1
votes

I want to use Flink Table API to join two tables on the same field.

I want to implement

SELECT
    a.id
    b.id
FROM
    table1 AS a
JOIN
    table2 AS b
ON
    a.id = b.id

I tried, but found the only way to achieve my goal was like

val table1 = tableEnv.fromDataSet(dbData, "id1")
val table2 = tableEnv.fromDataSet(dbData, "id2")
val res = table1.join(table2).where("id1=id2")

But I want to reuse the key "id".

I found this on Flink Documentation:

Both tables must have distinct field names and an equality join predicate must be defined using a where or filter operator.
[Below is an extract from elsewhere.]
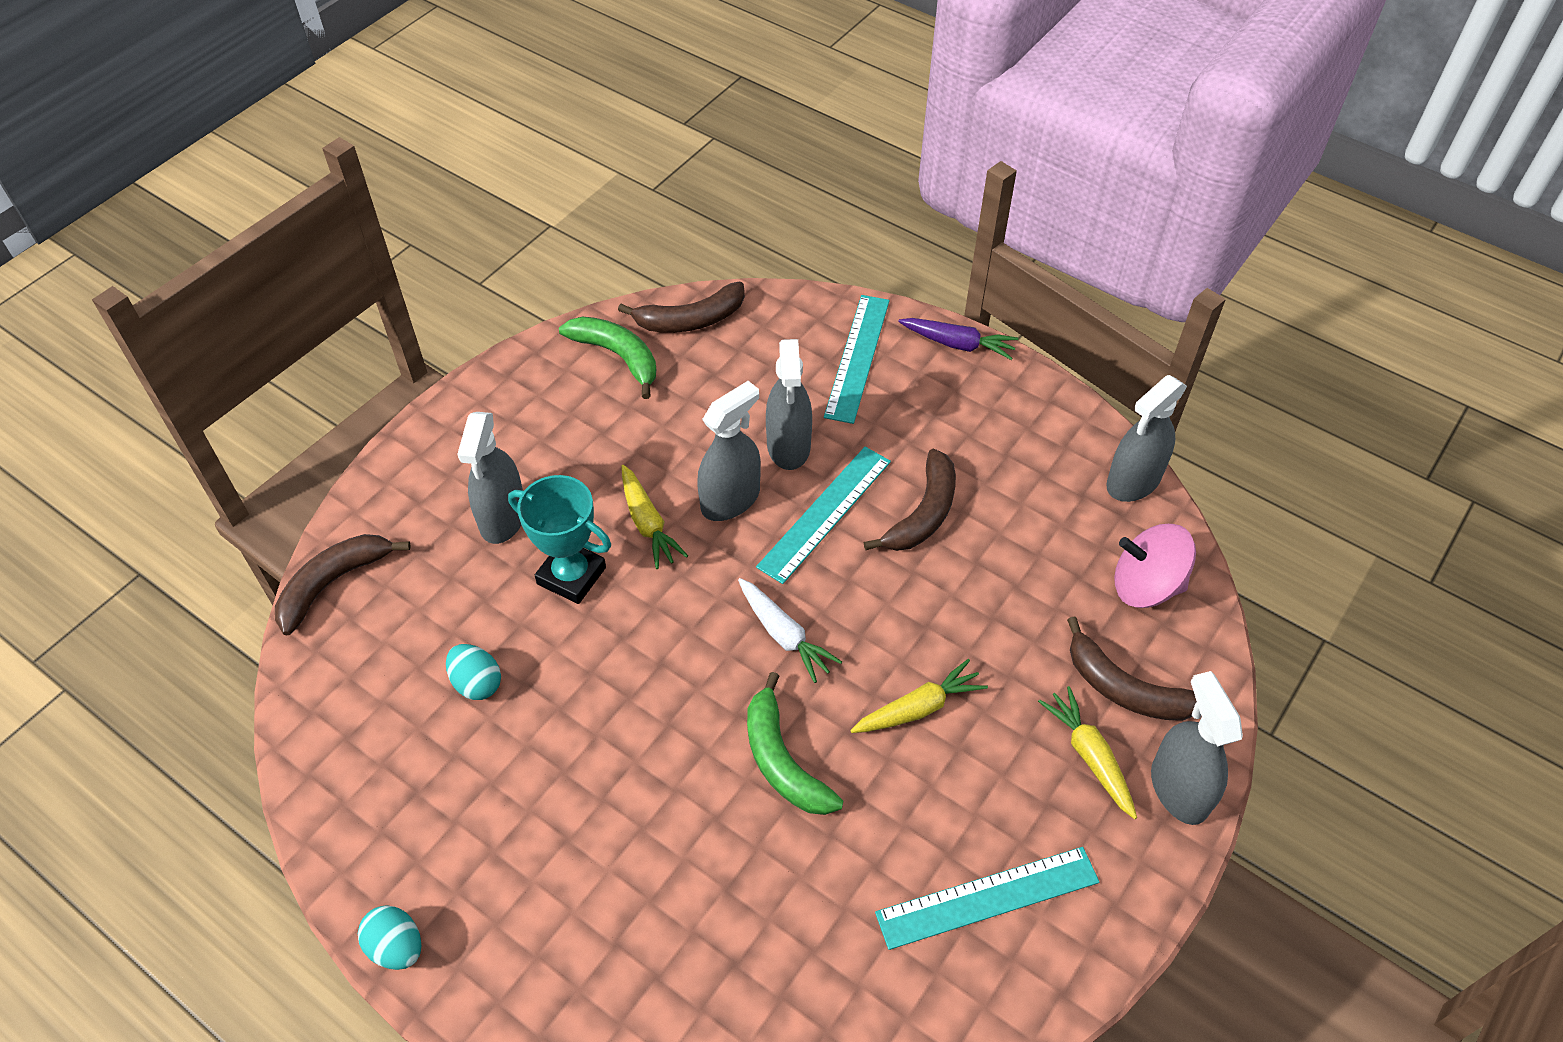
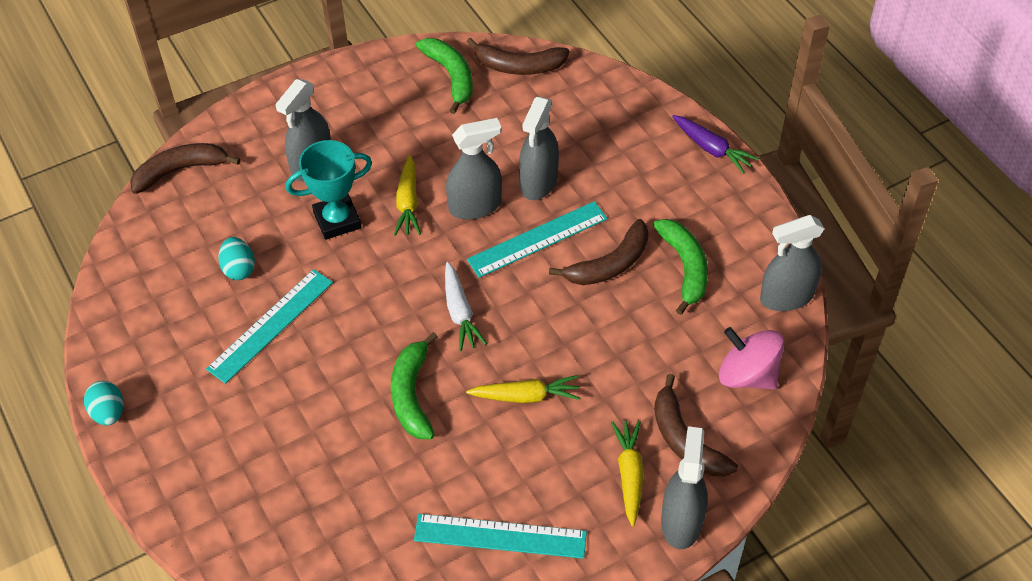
camera: 25 degrees right, 0 degrees up
(571, 575) = (337, 220): turquoise trophy -> turquoise trophy turned 75 degrees counterclockwise
(857, 357) = (627, 134): turquoise ruler -> turquoise ruler (270, 325)
(1007, 487) = (685, 267): none -> green banana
How can I reuse the filed key?

1

1 Answers

0
votes

The schema of the result of a join is the concatenation of both input schemas. For example if you have left: [a, b, c] and right: [d, e, f] the result of the join of left and right is a new Table with schema [a, b, c, d, e, f].

If left and right have fields with the same name, a subsequent operation such as a select cannot identify the field without ambiguity.

So basically

val left: Table = ???   // [id, valLeft]
val right: Table = ???  // [id, valRight]
val result: Table = left.join(right).where('id === 'id)

is equivalent to a SQL query

SELECT l.id AS id, l.valLeft, r.id AS id, r.valRight
FROM left l, right r
WHERE l.id = r.id

This SQL query would also not be accepted because there are two fields called id in the result.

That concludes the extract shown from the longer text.